Quando il professor Bucket aveva chiesto alla nostra classe di fare una ricerca sulla storia del New Jersey, la mente mi aveva subito portato ad uno degli ospedali psichiatrici più famosi al mondo e, destino volle, che si trovava solo a qualche isolato da casa di Cassie quindi mi ero detta: perché no? Dopotutto andavo matta per luoghi del genere e di sicuro la mia ossessione per i thriller e gli horror non aveva fatto altro che aumentare la mia curiosità. Così senza farmi troppi problemi ero riuscita a trascinarmi dietro anche la mia unica amica promettendole, letteralmente, di tutto e di più. 

Dopotutto si sapeva, mai entrare in luoghi abbandonati da soli.

"El, sei sicura sia una buona idea? Voglio dire prendere le foto da internet non è poi una cosa così anomala, non serviva venire qui di persona. Per lo più portare anche me." disse la mia amica con voce tremante mentre io mi sbrigavo ad aprire l'enorme portone in mogano che, dopo una piccola pressione sulla maniglia, si aprì con un lungo cigolio.

"Da brividi." sussurrai ricevendo un'occhiataccia dalla mora accanto a me. "E comunque, mia piccola e spaventata Cassie, usare delle foto fatte da me in persona significa il massimo voto assicurato, su internet puoi trovare di tutto e di più tranne quello che ti serve veramente." finì sorridendole amichevolmente e così rassegnata Cassie dovette darmi ragione e seguirmi all'interno dell'edificio.

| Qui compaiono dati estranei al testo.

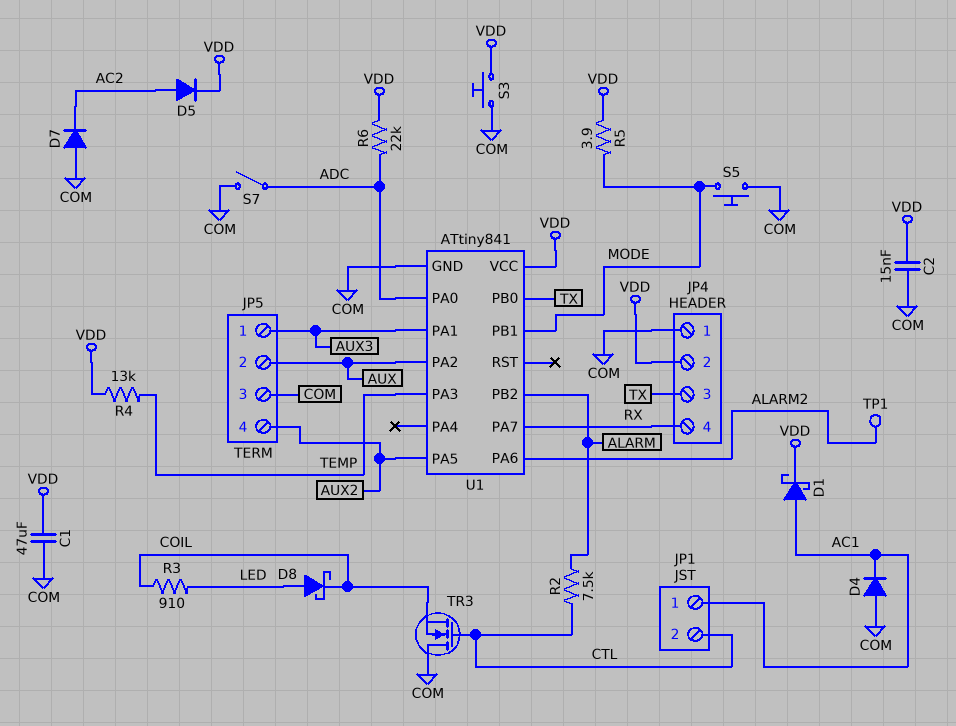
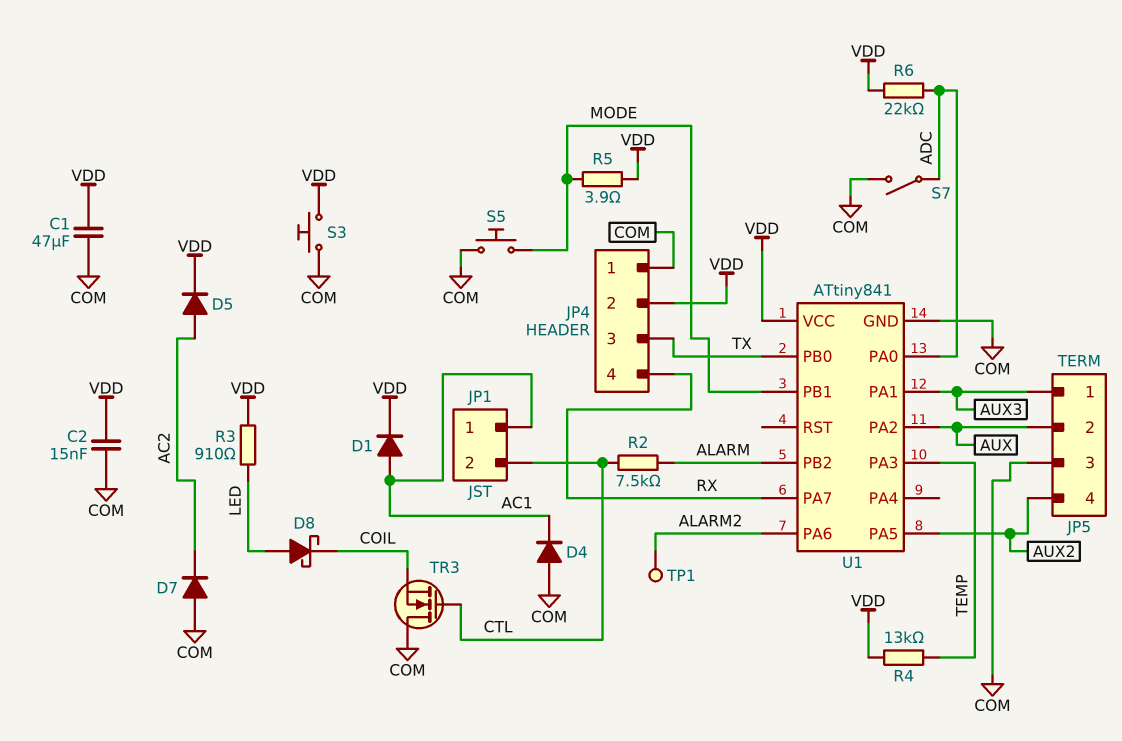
D1: schottky (A AC1, K VDD) -> diode (A AC1, K VDD)
R3: 910 (COIL, LED) -> 910 (LED, VDD)

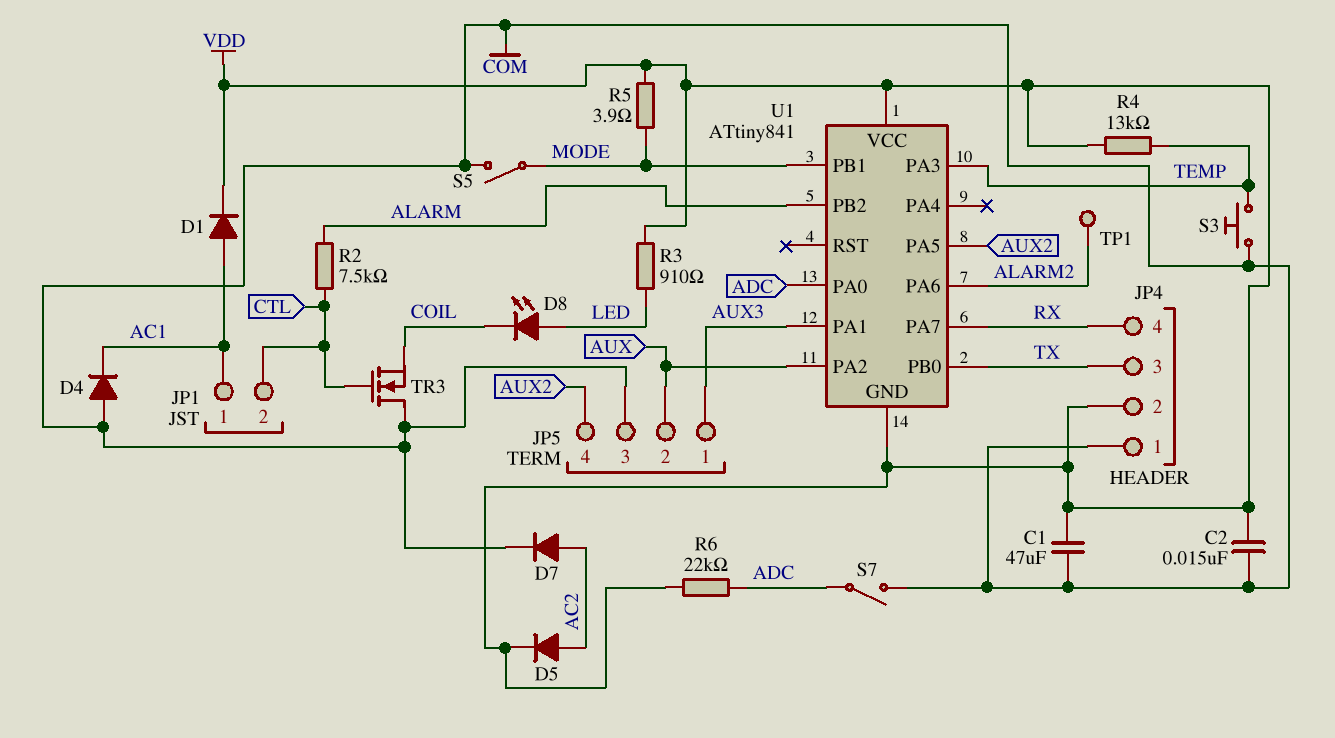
D7: diode (A COM, K AC2) -> diode (A AC2, K COM)
D8: schottky (A LED, K COIL) -> LED (A LED, K COIL)
S3: button (COM, VDD) -> button (COM, TEMP)
S5: button (COM, MODE) -> switch (COM, MODE)
U1 pin GND: COM -> VDD

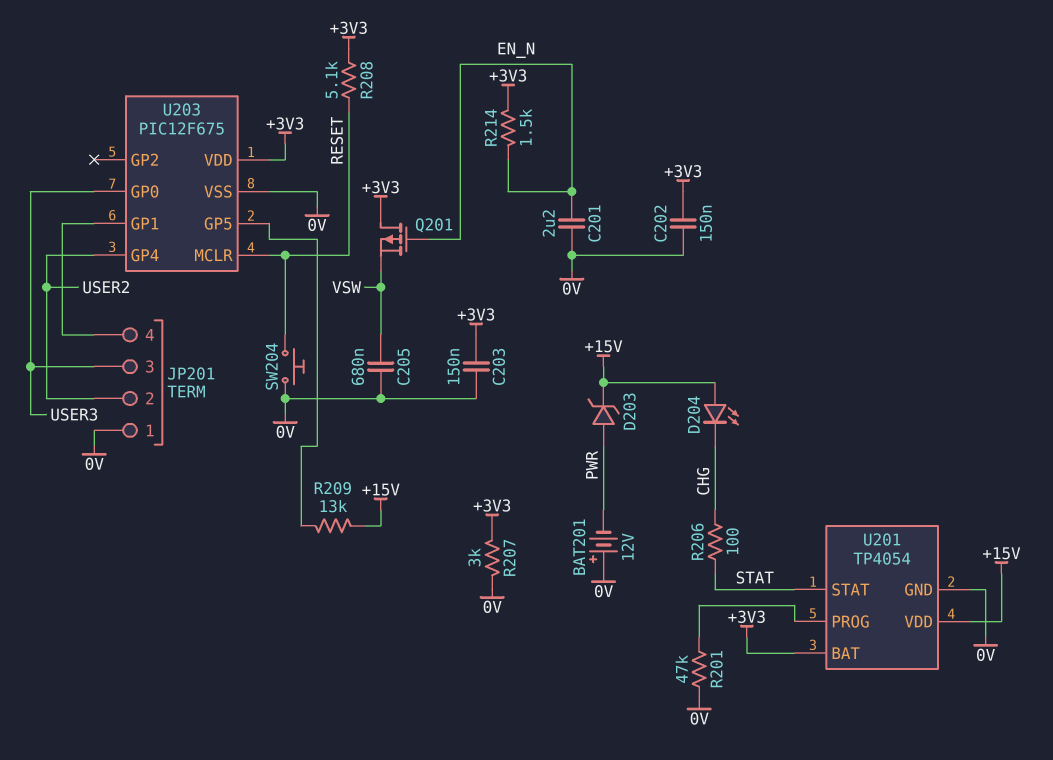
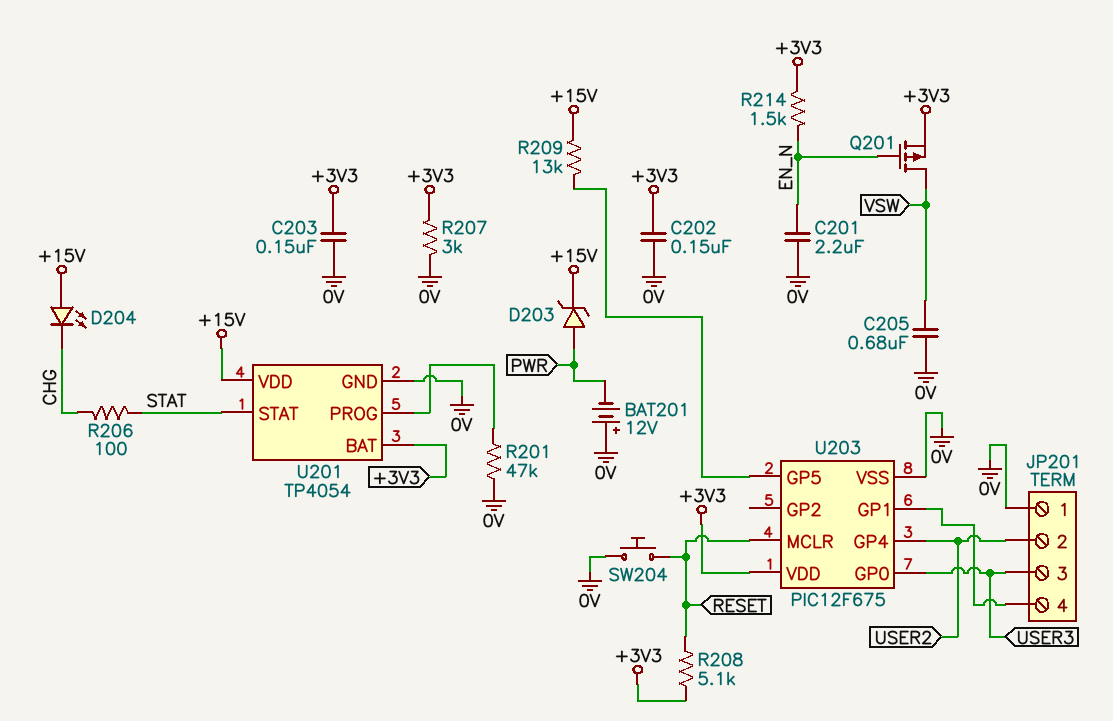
Q201: PMOS (G EN_N, D +3V3, S VSW) -> PMOS (G EN_N, D VSW, S +3V3)

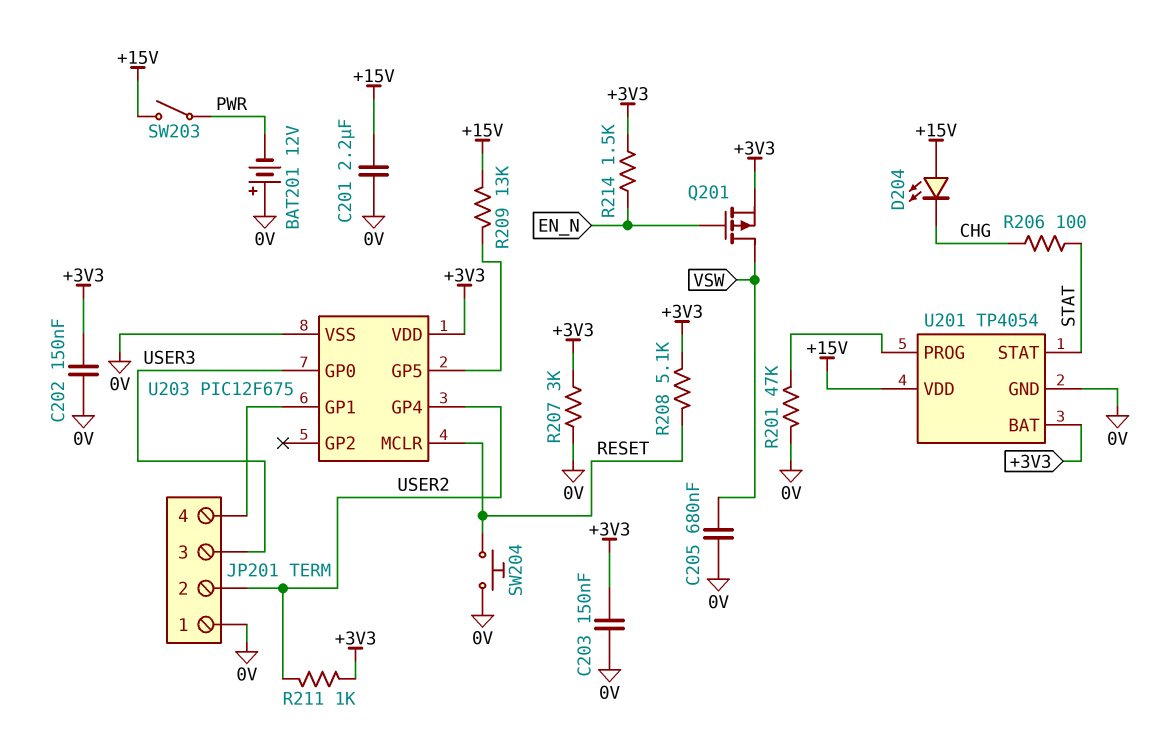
C201: 2.2uF (0V, EN_N) -> 2.2uF (+15V, 0V)
D203: zener (A PWR, K +15V) -> none
R211: none -> 1k (+3V3, USER2)
SW203: none -> switch (+15V, PWR)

Subito del vento gelido fece fermare la mia amica obbligandomi a prenderla per mano e a tirarmela letteralmente dietro. "Stammi vicina, di solito succede sempre che quando un gruppo di amici entra in un posto del genere e si separa muoiono tutti." Dissi usando il tono di voce più tetro possibile e voltando lentamente la testa verso di lei.

"Sei inquietante quando fai così lo sai vero? Poi ti chiedi perché sono la tua unica amica." Borbottò lei piuttosto indispettita obbligandomi  a risponderle subito con "Sto solo scherzando Cassie, prendiamo le scale e andiamo subito al piano superiore."

Nonostante l'atmosfera inquietante che ci aveva avvolto dal primo istante in cui avevamo superato l'entrata, io non mi accontentai delle prime quattro stanze che visitammo.
No, io volevo di più così andai contro le lamentele silenziose di Cassie e continuai a camminare tra quei corridoi pieni di calcinacci,assi di legno e fogli sparsi qua e là.
Nuovamente del vento freddo ci prese alla sprovvista così come un tonfo forte che ci fece letteralmente saltare cinque secondi dopo.

"Cosa è stato?" Urlò Cassie conficcando le sue unghie nel mio braccio e facendomi emettere un piccolo gridolino di dolore.

"Ahia" dissi staccando la sua mano da me "sarà solamente una qualche porta che ha sbattuto con il vento." finì tranquillamente, nascondendo quel poco di agitazione che si stava impossessando di me.

"Possiamo andarcene?" domandò timidamente.

"Senti, facciamo le ultime due stanze e ce ne andiamo. Tu vai in quella a sinistra e io in quella a destra e ti prometto che dopo torniamo a casa. Okay?"

Cassie annuì guardandomi un'ultima volta prima di darmi le spalle per dirigersi nella stanza che le avevo indicato mentre io andai in quella opposta.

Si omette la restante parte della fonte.